Once upon a time, professional sports were popular entertainment free of political correctness, where fans and players could be themselves and say whatever they liked. Colorful basketball stars like Dennis Rodman spoke their mind on and off the court, and fans loved it.
But then Nike, a liberal corporation based in Oregon, essentially took over the National Basketball Association (NBA). The $8 billion business of the NBA became beholden to the $40 billion business of Nike, as sports journalist Jason Whitlock astutely observes.
Nike makes sports shoes but it is so well connected that it became one of 30 companies invited to join the prestigious Dow Jones average on the stock market. Nike heavily promoted the Trans-Pacific Partnership (TPP), and got Barack Obama and Joe Biden to line up in support.
Then Donald Trump won the presidential election by campaigning against the TPP and phony free trade.
But Nike continues to pander to China anyway, and that is what drives the NBA’s censorship of anyone standing up for democracy in Hong Kong. Even a CNN reporter was muzzled when she merely tried to ask two basketball players how they felt about this lack of free speech in the NBA.
“The NBA has always been a league that prides itself on its players and its coaches being able to speak out openly about political and societal affairs,” CNN journalist Christina Macfarlane began.
She next asked whether this was still true. An NBA official immediately cut her off and insisted on taking her microphone away.
Nike is behind this censorship, yet almost no one will admit it. Fortunately at least Jason Whitlock, the African American host of Speak for Yourself, is speaking out against Nike’s manipulation of the NBA.
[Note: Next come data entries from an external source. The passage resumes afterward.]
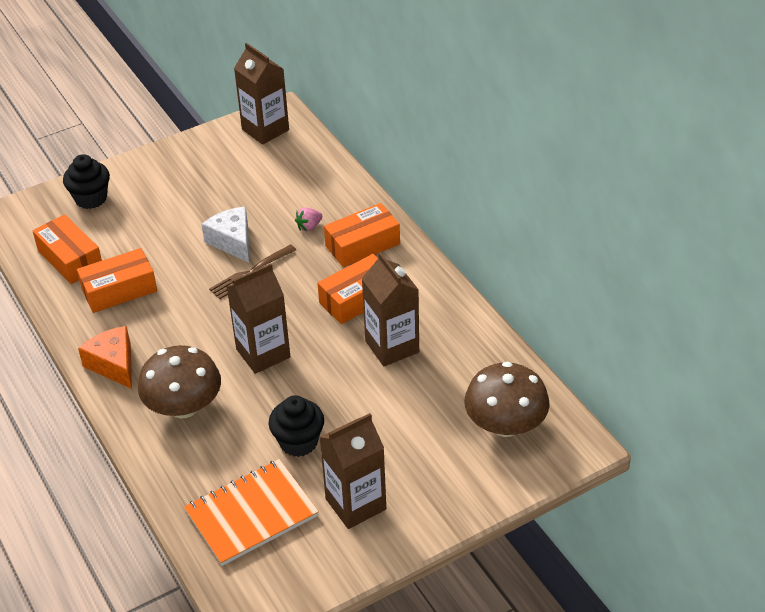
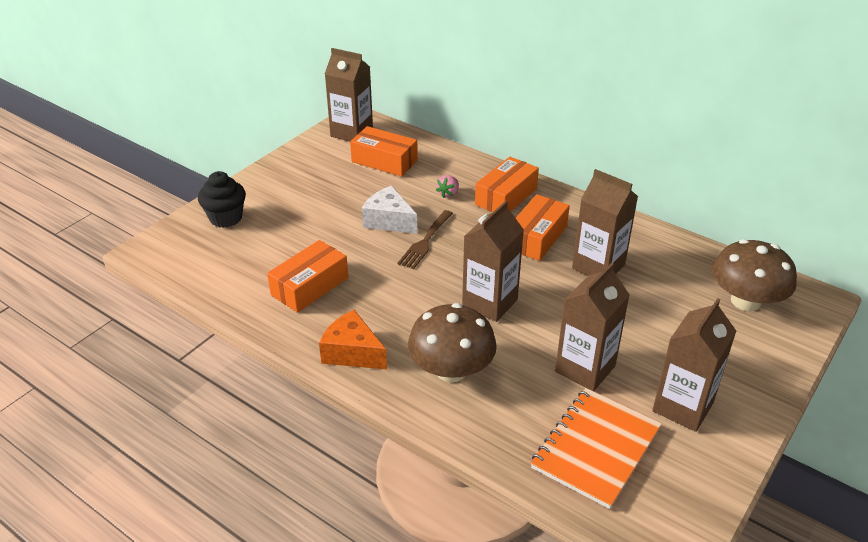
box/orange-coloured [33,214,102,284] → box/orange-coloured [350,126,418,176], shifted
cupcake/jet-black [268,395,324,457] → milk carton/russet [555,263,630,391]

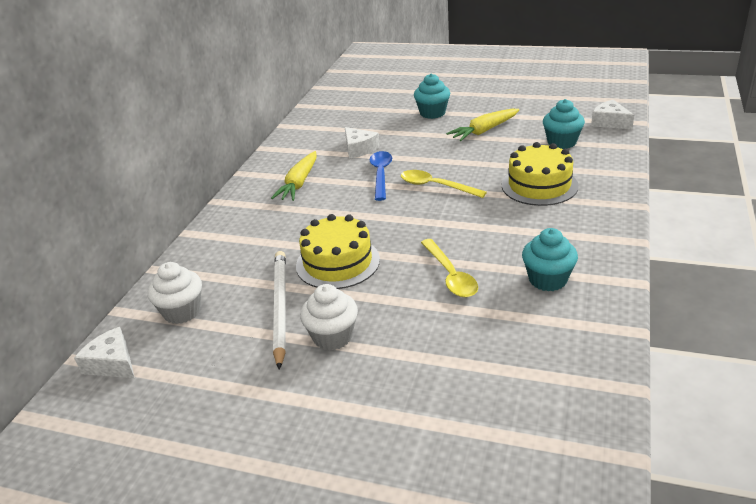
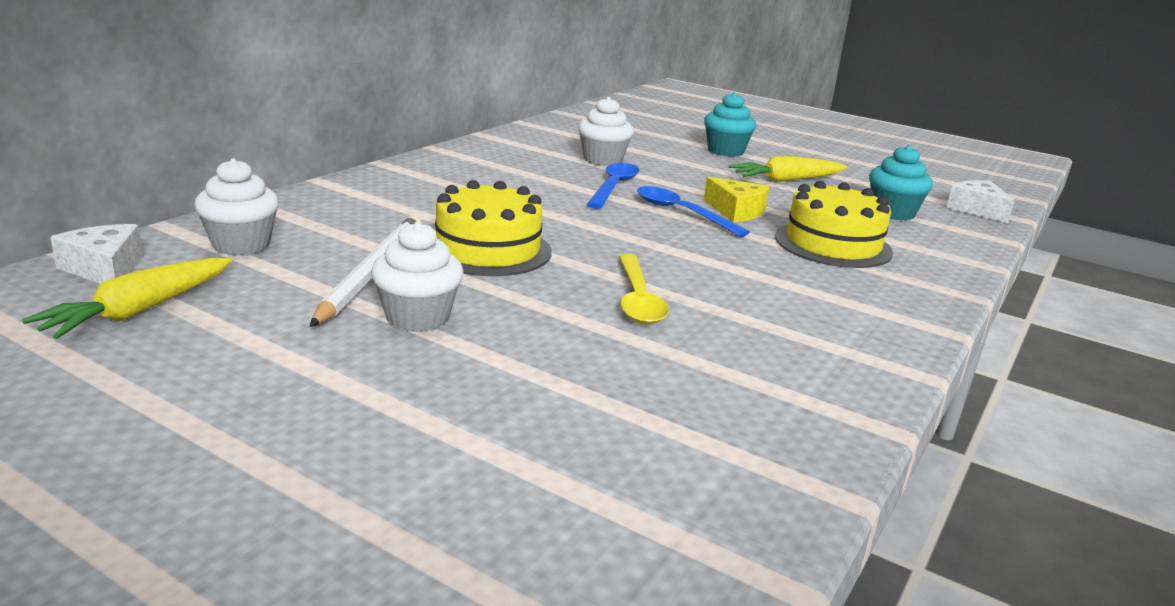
piece of cheese/pure white [345,127,380,159] → cupcake/pure white [578,97,634,166]
root vegetable/yellow [271,151,317,201] → root vegetable/yellow [22,258,232,339], shifted
tablespoon/yellow [401,170,487,198] → tablespoon/cobalt [637,186,750,237]
cupcake/teal [522,228,578,291] → -
- → piece of cheese/yellow [704,177,770,222]

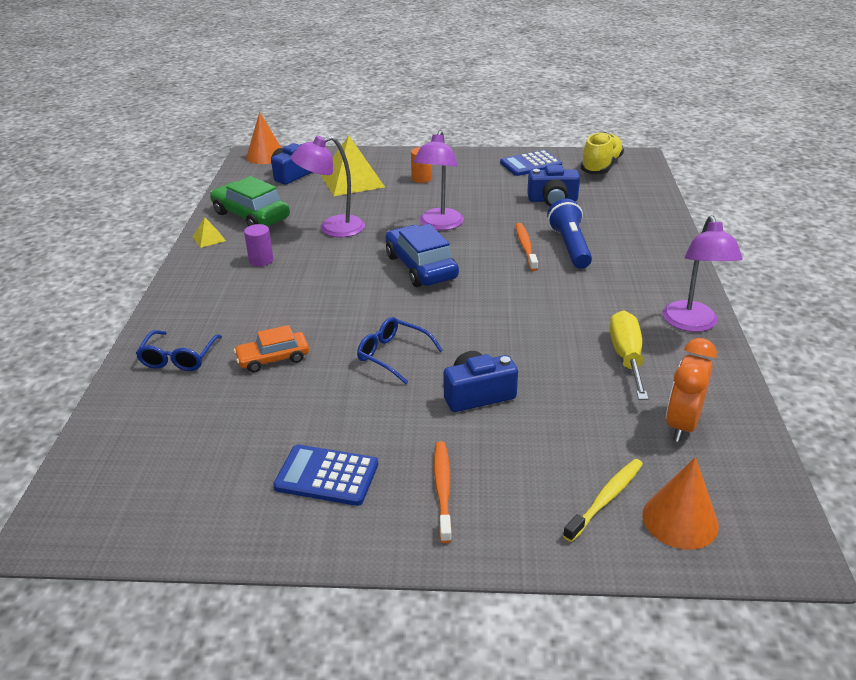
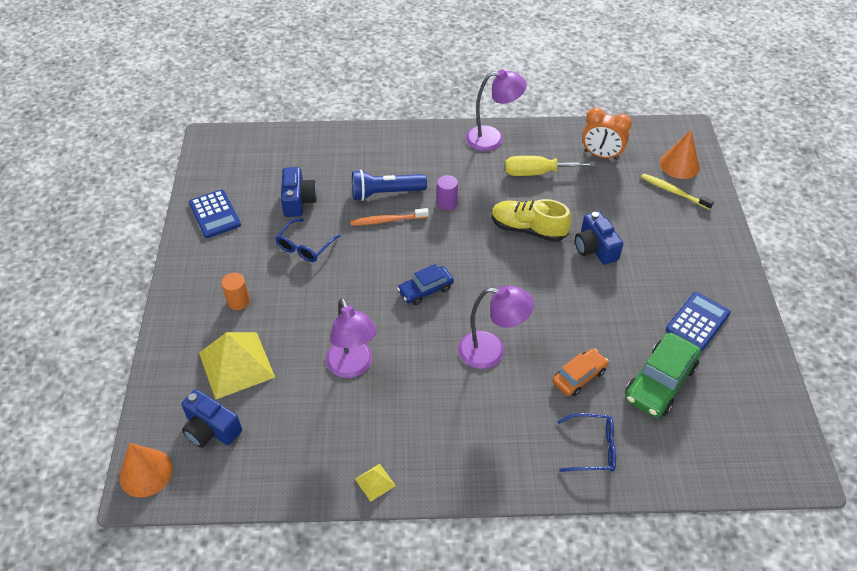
desk lamp/royal purple [413,130,464,230] → desk lamp/royal purple [458,286,534,369], shifted
lace-up shoe/yellow [580,132,624,174] → lace-up shoe/yellow [491,199,571,242], shifted
automobile/leaf-green [210,176,290,226] → automobile/leaf-green [625,333,701,418], shifted
cylinder shape/royal purple [244,224,273,266] → cylinder shape/royal purple [437,175,458,210], shifted
automobile/cobalt [385,224,459,287] → automobile/cobalt [397,264,454,305], x0.62
eyeglasses/cobalt [357,317,443,384] → eyeglasses/cobalt [275,219,340,262], shifted
automobile/orange-coloured [234,325,309,372] → automobile/orange-coloured [552,348,609,396], 105 degrees counterclockwise
dental brush/orange-coloured [434,441,452,543] → -
calculator/cobalt [273,444,378,506] → calculator/cobalt [666,292,731,351], 150 degrees counterclockwise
“This is about a President that won’t cooperate with what Nike wants done,” Whitlock explained. “Nike is using the NBA and its leverage over the NBA to go after this guy because they disagree with him about his policies as it relates to trade in China. It’s very simple.”
LeBron James, who has an estimated $1 billion contract with Nike, said a Houston Rockets executive “wasn’t educated” when he tweeted out in support of democracy in Hong Kong. LeBron’s comment was baffling until one realizes it echoes the view of Nike, his lucrative sponsor.
NBA teams are now playing exhibition games in China, but players are prohibited by the NBA from speaking to the press at any time during the tour. Far from sports bringing two nations together, instead it is inflaming the tensions.
Free trade has resulted in censorship and less freedom. The justification of free trade with China was that it would make China more like us, but instead it has infringed on our rights of free speech which have been a cornerstone of our freedom.
Nike is the same company that funded ads featuring Colin Kaepernick and touting the importance of his right to express himself. Yet Nike insists that no one in the NBA express himself by criticizing China as millions of protesters in Hong Kong are doing.
In other words, it is OK in the view of Nike to criticize the American Flag and our President, but intolerable for anyone to criticize China.
Television ratings for NBA games are not even half of what they were in the 1990s, and perhaps executives see China as a market where the league might expand. The Brooklyn Nets were acquired by a Chinese billionaire and suddenly it appears that the entire league has to cater to the Communist state.
The expectation of the British when they agreed to give Hong Kong back to China was that, by now, China would be more like the free world. But the massive crowds of Hong Kong residents who are demonstrating against China show that it has not changed, at least not for the better.
Fifty years ago, “ping-pong diplomacy” was supposed to soften the communist dictators who have run the mainland since their violent revolution. After a half-century of no progress, now we have “basketball diplomacy” pushed with the same false hope.
Diplomacy is merely a charade if one side is not allowed to speak up for its values. With the immense income that the NBA players, owners, and league executives enjoy, one would think they could at least speak their mind a bit.
And yet Nike does not let them. This big promoter of free trade is an even bigger opponent of free speech, thereby siding with China against freedom in Hong Kong and censoring others who are beholden to Nike.
Nike protected its sale of shoes in China, but cannot appease the resultant anger against LeBron James in Hong Kong. His jersey is being burned in response to his, or Nike’s, siding with the Chinese tyrants.
John and Andy Schlafly are sons of Phyllis Schlafly (1924-2016) and lead the continuing Phyllis Schlafly Eagles organizations with writing and policy work.